Le mouvement djihadiste qui fait parler le plus de lui dans la région est le Front de libération du Macina (FLM) du prédicateur Amadou Kouffa, qui a obtenu une certaine audience nationale au moment où le Haut Conseil islamique s’était ligué contre le Code de la famille en 2009 et lors de la prise de Konna. Avec la création d’Ansar Dine, il a tissé des liens avec Iyad Ag Ghaly. Pour les services maliens, la menace des « gens du Macina » est à tempérer. « Ce n’est pas une katiba en tant que telle, ce sont des petits talibés qui vont au gré de leurs intérêts, ils ne sont pas structurés militairement contrairement aux autres katibas djihadistes ». La région où le FLM opère est fortement islamisée depuis le règne théocratique de Sékou Amadou, le fondateur de l’Empire du Macina. On y trouve nombre de médersas et d’écoles coraniques. Tous les évènements de la vie sociale sont liés aux préceptes religieux. Dans ce contexte, la volonté d’Amadou Kouffa d’imposer sa vision de la religion semble difficile, car son interprétation du Coran n’est pas plus légitime que celle de ceux qui habitent la zone. Mais leurs trafics d’armes contribuent à en accentuer la prolifération, « ce qui permet de donner plus de relief aux conflits intercommunautaires », ajoute Naffet Keïta.

Avec la crise de 2012, les activités génératrices de revenus ont diminué et nombre de gens se sont essayés au banditisme, profitant de l’absence des forces de sécurité. Conséquence, chaque village à son propre groupe d’autodéfense, organisé par les grandes familles locales. « Ce sont les jeunes d’une communauté qui se rassemblent de façon spontanée, pour la plupart des anciens mercenaires ou de la police islamique. À la fin de la guerre, ils sont revenus, n’ont pas été réinsérés, et se sont donc lancés dans la criminalité et le banditisme », explique le commandant Modibo Namane Traoré. Pour les services maliens, cette situation est jugée très préoccupante : « il faudrait les intégrer dans les forces armées, car ils sont sans travail et désœuvrés. Leurs cheptels ont été décimés ou sont morts de faim ou de soif, ils n’ont plus rien », ajoute une source membre des forces de sécurité.

Aujourd’hui, contrôler ces conflits intercommunautaires entre nomades et sédentaires  semble complexe, dans ces vastes zones ou l’absence d’État laisse libre cours aux règlements de comptes, au banditisme et au djihadisme.

Forum de la paix et de la réconciliation à Nampala

Pour tenter de mettre un terme à ces affrontements récurrents, une mission gouvernementale s’est rendue dans la région de Mopti et a pris contact avec les communautés concernées et les autorités locales. Après de nombreux échanges, elle a obtenu l’adhésion des communautés bambara et peule à la paix et la réconciliation.
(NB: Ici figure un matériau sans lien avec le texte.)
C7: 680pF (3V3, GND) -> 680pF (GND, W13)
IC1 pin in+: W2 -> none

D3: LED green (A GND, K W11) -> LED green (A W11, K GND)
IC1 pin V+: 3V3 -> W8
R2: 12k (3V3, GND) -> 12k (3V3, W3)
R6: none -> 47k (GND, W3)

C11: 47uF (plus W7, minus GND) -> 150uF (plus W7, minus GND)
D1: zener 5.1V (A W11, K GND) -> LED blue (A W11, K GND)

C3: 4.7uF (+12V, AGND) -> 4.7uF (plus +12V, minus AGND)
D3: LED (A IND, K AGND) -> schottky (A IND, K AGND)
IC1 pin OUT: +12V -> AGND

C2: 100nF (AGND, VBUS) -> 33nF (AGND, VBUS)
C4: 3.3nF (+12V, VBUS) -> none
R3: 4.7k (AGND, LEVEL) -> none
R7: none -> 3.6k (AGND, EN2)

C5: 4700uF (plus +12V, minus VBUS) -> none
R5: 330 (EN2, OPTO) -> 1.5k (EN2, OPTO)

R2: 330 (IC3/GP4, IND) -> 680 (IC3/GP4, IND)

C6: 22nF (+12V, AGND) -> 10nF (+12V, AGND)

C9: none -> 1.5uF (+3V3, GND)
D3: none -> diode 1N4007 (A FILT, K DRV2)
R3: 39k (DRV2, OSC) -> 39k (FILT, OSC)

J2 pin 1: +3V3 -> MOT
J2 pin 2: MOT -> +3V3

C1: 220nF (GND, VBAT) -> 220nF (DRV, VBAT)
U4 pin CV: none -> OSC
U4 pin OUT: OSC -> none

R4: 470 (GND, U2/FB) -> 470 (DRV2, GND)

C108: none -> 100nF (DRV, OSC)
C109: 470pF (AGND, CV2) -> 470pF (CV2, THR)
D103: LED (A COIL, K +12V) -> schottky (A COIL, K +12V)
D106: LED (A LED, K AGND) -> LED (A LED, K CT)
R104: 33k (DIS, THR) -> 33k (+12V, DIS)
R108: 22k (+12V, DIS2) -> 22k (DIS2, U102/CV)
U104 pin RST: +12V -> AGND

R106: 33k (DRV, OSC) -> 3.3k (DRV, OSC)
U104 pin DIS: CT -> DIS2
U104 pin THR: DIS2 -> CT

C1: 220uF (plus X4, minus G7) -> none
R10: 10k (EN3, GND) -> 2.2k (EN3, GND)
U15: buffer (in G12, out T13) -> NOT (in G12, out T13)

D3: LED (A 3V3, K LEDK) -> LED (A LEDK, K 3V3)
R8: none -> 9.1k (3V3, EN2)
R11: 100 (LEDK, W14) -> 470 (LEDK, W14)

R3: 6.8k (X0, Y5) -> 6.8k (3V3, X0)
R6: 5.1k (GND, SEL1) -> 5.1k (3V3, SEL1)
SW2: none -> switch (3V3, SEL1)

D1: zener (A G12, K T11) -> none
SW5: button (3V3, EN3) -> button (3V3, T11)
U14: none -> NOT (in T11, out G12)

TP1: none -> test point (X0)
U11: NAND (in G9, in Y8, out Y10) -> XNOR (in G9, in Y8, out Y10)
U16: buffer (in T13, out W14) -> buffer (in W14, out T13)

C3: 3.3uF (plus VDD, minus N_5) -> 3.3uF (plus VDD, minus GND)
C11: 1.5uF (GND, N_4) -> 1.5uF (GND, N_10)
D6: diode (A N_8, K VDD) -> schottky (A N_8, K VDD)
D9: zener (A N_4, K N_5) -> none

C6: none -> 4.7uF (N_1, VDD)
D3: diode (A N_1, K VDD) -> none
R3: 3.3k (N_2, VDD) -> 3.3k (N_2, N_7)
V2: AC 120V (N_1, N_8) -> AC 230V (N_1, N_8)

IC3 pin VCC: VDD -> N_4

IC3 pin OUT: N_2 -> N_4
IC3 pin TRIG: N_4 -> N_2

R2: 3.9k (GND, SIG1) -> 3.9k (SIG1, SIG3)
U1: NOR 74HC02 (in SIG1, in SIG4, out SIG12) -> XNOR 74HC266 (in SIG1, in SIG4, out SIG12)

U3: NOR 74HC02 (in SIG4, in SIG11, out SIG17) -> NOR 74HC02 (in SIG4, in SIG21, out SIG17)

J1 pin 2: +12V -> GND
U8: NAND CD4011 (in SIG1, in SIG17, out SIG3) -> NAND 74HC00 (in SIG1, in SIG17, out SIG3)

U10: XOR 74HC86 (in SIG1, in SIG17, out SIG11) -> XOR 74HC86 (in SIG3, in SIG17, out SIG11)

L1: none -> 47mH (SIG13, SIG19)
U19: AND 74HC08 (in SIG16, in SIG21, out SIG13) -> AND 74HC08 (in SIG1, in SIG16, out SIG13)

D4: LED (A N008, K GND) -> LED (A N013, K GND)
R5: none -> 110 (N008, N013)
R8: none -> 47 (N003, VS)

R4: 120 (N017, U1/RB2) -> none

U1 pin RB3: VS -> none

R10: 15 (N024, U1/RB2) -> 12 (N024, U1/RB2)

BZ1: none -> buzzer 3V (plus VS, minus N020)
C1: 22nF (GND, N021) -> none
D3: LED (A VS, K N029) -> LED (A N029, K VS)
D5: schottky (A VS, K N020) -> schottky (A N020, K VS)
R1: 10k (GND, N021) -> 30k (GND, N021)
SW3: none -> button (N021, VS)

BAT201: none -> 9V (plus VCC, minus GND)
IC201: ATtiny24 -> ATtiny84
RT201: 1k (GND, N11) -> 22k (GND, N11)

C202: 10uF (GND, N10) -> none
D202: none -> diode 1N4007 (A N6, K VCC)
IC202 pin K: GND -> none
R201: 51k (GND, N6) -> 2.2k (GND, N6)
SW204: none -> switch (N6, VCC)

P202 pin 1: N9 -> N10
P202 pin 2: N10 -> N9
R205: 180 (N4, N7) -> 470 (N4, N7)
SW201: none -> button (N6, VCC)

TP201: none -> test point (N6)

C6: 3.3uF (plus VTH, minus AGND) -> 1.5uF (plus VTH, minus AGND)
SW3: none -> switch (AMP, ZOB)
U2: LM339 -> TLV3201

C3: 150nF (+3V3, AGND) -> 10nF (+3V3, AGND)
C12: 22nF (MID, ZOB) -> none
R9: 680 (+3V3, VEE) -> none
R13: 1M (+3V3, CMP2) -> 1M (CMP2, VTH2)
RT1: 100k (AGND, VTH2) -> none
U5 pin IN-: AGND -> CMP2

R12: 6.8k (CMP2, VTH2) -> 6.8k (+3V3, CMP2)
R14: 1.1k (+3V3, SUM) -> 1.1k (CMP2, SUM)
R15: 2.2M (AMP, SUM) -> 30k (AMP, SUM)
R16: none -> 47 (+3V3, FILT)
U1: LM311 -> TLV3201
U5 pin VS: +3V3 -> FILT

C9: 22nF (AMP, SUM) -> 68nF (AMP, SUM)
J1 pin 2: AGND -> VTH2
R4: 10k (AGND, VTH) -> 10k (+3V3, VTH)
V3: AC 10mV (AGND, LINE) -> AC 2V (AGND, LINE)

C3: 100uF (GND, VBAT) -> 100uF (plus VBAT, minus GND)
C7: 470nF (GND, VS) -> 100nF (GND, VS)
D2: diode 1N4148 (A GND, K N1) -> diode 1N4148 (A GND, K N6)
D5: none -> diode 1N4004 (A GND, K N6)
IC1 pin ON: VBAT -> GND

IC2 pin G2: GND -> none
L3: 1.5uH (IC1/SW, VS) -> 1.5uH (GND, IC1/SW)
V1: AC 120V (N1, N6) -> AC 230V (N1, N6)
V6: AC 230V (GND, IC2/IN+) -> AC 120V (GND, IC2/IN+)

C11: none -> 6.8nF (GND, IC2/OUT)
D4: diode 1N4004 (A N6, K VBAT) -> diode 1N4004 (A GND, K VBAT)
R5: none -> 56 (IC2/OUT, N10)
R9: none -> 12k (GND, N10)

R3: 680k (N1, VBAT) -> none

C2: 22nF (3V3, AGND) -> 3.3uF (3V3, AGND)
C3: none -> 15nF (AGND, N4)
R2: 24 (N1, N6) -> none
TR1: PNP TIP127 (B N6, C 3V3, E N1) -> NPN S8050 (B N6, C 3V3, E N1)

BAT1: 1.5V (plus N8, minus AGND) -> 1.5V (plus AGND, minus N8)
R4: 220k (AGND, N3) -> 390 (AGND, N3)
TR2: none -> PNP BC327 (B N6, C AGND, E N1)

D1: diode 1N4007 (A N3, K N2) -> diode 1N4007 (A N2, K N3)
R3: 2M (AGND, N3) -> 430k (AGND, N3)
Sous l’initiative de la commune de Karéri, un forum se tiendra les 20 et 21 mai dans la ville de Nampala, dont 80 % des victimes peuls sont issues, pour sceller la paix. 400 personnes y sont attendues, dont le ministre de la Réconciliation nationale, et les autorités et élus locaux. La signature d’un accord entre l’État et les communautés, qui pourrait faire l’objet de sanctions s’il n’était pas respecté, est l’objectif visé. Le ministre de la Défense, Hubert Tiéman Coulibaly, a décidé l’envoi prochain d’un détachement de l’armée dans la zone, pour protéger les populations. Pour Naffet Keïta, le problème des conflits communautaires dans la région de Mopti ne pourra cependant pas être réglé complètement ainsi. « Ce problème aurait dû être réglé depuis la dernière conférence des bourgoutières (zones inondables – ndlr). On pouvait s’attendre à ces évènements. Tant qu’on ne videra pas les différents contentieux au niveau des tribunaux et au niveau des gendarmeries, ça repartira. Il faut que les cas soient jugés pour établir qui a raison et qui a tort et que l’État accompagne les différentes communautés dans la modernisation de leurs gestions de l’espace ressource ».